By 1938 Bixby had parted ways with Nick Dawson, the program's star, and Bixby sued to prevent continuation of the series. He lost the case when New York's Supreme Court ruled that any content created by a script writer belonged to his or her employer. The ruling on December 24, 1937, was one of the first legal decisions regarding rights of people who wrote for radio programs. Bixby's attorney submitted a 180-page brief in support of his position. The unanimous decision said that because Dawson fully paid Bixby for work that he completed, he had the right to hire another writer upon the sponsor's request.

==== Life Can Be Beautiful ====
Bixby and Don Becker wrote Life Can Be Beautiful. Bixby lived in Connecticut, while Becker lived in Virginia, and they met at irregular intervals only for plotting of advancement of the story. Conferring in a locked room in a hotel in New York City for three days, they produced a plot for another six weeks to six months of the program. After that session one wrote the dialogue, and the other edited it. Which man had which role varied randomly, and no one but the two of them knew who was the writer and who was the editor for any given group of scripts.

==== Television ====
Bixby's work on television included writing The Edge of Night and The Secret Storm. He said that working on The Secret Storm was equivalent to writing one full-length play per week, and he maintained a plan one year ahead of the show's status at any given time. He often spent a full day working on the show in his home in Connecticut, and sometimes continued into the night when inspiration struck him. He watched the show to see how it was "developing and progressing", and sometimes revised a part based on how the actor or actress portrayed the character.

=== Other activities ===

==== Magazine ====
In October 1948 Bixby launched a magazine, Life Can Be Beautiful. Although the name was the same as that of the radio show, the publication was not affiliated with the program. The magazine was designed to have a personal focus for men and women, covering topics that included divorce, education, family life, health, religion, and sex. Bixby called it "a personal magazine of practical optimism" and added, "Our message is that life can be beautiful if you have the courage to make it so."

==== Plays ====
When Bixby lived in Richmond he often had male lead roles in productions of the Little Theater League, and he performed in the Legion Follies for the American Legion. In the early 1930s he performed with the Salon Players, part of the Salon of Seven Arts, in Jackson Heights in New York City.

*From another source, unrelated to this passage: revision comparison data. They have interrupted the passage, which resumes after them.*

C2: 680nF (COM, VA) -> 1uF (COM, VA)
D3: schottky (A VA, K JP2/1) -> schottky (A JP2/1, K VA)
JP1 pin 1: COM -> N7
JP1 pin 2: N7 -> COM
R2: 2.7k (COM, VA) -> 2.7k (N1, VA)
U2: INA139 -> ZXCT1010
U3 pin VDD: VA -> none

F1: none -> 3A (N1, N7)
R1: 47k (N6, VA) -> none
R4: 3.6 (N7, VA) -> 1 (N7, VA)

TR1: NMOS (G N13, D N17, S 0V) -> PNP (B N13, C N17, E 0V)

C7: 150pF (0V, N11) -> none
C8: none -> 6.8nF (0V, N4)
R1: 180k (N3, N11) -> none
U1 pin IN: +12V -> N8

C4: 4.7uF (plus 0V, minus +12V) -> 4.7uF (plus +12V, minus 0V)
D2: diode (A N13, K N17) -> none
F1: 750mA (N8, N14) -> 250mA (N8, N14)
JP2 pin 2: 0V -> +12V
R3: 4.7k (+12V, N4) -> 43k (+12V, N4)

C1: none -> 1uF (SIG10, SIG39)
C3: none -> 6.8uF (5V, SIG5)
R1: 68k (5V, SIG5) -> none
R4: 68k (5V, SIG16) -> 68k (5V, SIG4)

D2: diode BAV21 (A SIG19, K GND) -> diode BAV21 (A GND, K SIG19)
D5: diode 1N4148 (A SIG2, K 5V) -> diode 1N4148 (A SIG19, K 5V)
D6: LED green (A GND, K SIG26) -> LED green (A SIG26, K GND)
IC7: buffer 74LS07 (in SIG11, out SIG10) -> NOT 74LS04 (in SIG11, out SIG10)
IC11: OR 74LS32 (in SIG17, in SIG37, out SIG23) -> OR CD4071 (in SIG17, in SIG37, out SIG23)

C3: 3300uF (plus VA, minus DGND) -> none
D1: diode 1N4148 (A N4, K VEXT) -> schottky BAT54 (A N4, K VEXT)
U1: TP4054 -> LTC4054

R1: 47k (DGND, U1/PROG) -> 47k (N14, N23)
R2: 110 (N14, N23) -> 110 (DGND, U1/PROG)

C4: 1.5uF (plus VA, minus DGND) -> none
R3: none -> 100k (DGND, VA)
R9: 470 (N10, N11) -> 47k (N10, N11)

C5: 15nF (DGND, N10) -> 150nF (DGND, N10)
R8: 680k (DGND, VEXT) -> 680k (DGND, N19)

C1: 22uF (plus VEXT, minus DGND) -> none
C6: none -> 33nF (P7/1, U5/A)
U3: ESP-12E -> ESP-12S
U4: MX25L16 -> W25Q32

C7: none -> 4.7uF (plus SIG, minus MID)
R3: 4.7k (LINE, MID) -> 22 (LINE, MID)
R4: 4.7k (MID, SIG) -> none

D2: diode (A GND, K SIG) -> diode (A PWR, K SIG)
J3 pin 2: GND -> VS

Beginning when he was 12 years old, Bixby wrote one play a year. Many of them were presented by amateur theatrical groups, including the Westport Players in the area of Connecticut in which he lived. For those productions he also acted, directed, and helped with creation of sets. His playelet The Night Before was produced in Greenwich Village in 1924. He sometimes sought feedback about plays that he wrote from his mentor, John Golden.

==Personal life and death==
Bixby married Lillian Beatrice Harding, and they had two sons. He died on June 29, 1978, in his home in Southbury, Connecticut, aged 83.